Several Fed officials have voiced their opinion on bringing down the pace of rate hikes to 25 basis points compared to 50 basis points earlier. However, Bullard has expressed more impatience. Asked if he was open to a 50 bps increase at the central bank’s upcoming meeting in early February, he asked "why not go to where we're supposed to go? ... Why stall?"
Philadelphia Fed President Patrick Harker, generally less hawkish than Mester or Bullard, and of the view the Fed should switch to quarter-percentage-point hikes ahead, anticipates "a few more" rises in borrowing costs before a pause, the Reuters report said.
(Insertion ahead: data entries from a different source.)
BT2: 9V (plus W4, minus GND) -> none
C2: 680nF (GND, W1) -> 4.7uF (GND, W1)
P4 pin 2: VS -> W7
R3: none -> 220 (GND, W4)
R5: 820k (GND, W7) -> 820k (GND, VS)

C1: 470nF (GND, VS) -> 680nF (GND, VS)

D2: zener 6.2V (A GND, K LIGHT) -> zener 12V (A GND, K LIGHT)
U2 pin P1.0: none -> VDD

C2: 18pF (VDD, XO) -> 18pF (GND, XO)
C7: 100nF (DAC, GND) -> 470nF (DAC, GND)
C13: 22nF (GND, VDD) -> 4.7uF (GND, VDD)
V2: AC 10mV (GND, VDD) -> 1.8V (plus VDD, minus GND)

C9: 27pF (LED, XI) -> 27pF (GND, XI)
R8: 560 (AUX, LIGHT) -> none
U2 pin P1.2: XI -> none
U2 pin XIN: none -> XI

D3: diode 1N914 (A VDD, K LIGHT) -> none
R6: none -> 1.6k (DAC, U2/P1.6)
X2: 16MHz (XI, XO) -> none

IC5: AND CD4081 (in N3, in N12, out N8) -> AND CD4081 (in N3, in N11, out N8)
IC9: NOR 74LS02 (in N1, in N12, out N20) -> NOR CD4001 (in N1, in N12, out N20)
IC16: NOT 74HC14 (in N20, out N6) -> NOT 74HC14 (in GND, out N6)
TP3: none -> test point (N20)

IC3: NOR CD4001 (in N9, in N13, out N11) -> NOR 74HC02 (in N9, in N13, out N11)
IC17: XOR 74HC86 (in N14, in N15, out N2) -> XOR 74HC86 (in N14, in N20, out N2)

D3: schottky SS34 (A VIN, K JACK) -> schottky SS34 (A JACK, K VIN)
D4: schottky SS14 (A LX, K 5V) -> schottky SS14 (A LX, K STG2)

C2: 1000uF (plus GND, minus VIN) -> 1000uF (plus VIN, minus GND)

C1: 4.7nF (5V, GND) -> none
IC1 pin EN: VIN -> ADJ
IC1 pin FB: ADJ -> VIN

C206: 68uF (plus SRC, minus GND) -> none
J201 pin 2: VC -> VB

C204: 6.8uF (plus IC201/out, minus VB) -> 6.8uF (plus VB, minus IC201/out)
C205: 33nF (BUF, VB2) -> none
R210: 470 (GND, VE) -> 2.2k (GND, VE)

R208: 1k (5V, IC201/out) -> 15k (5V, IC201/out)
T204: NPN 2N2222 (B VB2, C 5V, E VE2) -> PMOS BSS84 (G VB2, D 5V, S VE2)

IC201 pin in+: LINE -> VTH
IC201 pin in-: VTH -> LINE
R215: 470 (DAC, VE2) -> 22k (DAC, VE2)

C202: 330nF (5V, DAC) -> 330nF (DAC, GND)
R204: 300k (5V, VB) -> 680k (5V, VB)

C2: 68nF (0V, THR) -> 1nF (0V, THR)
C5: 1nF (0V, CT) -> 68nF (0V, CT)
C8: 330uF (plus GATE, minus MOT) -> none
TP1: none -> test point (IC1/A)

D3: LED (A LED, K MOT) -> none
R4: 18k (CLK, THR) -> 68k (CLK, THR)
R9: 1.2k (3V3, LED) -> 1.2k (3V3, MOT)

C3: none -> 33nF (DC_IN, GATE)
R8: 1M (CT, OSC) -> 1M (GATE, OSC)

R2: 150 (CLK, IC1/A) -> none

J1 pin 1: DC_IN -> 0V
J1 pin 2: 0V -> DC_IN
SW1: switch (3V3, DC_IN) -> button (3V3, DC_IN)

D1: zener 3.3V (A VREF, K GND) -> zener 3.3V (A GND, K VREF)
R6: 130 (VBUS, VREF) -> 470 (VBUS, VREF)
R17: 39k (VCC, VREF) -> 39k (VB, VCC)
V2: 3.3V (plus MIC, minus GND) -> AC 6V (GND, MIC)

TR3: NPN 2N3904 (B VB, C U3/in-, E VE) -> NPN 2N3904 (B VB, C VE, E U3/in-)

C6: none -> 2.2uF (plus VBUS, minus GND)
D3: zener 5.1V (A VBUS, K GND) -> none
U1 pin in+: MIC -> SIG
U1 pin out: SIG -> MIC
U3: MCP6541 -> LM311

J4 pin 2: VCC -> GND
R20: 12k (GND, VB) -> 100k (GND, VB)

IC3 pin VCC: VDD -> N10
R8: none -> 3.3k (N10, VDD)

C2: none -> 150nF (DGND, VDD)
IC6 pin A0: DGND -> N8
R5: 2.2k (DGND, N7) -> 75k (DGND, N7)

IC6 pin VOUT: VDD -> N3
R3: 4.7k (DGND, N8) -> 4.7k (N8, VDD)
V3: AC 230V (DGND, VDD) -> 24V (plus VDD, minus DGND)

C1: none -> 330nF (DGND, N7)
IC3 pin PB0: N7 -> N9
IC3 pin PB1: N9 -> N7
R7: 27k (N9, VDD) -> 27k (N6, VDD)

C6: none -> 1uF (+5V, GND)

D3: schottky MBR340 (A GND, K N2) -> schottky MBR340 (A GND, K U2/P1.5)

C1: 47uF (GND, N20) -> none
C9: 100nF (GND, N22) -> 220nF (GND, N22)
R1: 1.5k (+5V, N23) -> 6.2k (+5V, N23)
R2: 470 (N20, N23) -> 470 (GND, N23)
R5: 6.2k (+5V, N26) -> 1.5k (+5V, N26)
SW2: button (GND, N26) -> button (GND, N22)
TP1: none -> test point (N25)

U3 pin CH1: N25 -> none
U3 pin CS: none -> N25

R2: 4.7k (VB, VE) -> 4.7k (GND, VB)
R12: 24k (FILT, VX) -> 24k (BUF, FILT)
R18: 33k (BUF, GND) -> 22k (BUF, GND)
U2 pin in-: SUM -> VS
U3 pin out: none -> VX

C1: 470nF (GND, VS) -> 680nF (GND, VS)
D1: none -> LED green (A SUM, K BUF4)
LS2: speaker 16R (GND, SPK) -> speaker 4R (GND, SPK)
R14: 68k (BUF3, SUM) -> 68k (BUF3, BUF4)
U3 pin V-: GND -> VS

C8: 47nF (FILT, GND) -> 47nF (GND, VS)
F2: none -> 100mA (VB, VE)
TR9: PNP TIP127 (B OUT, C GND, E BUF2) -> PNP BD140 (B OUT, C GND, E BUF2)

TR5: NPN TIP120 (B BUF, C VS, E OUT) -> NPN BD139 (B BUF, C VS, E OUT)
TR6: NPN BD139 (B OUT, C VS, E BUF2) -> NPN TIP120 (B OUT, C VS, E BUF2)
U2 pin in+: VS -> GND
Dallas Fed President Lorie Logan, too, supports a slower rate hike pace going ahead but signaled the central bank may need to raise rates higher than is widely anticipated to keep financial conditions tight enough to bring down inflation. "I believe we shouldn’t lock in on a peak interest rate," Logan said in Austin, Texas.
Smaller Hikes: Outgoing Kansas City Fed President Esther George told Reuters in an interview she felt rates would have to move higher than many of her fellow officials expect, but said she would have been willing to move in smaller increments.
“People’s expectations about inflation are beginning to move down,” George commented, based on conversations with contacts in her Midwest district. “So I’m comfortable beginning that stepped-down process ... I’d be happy to do 25s if I were there,” she said.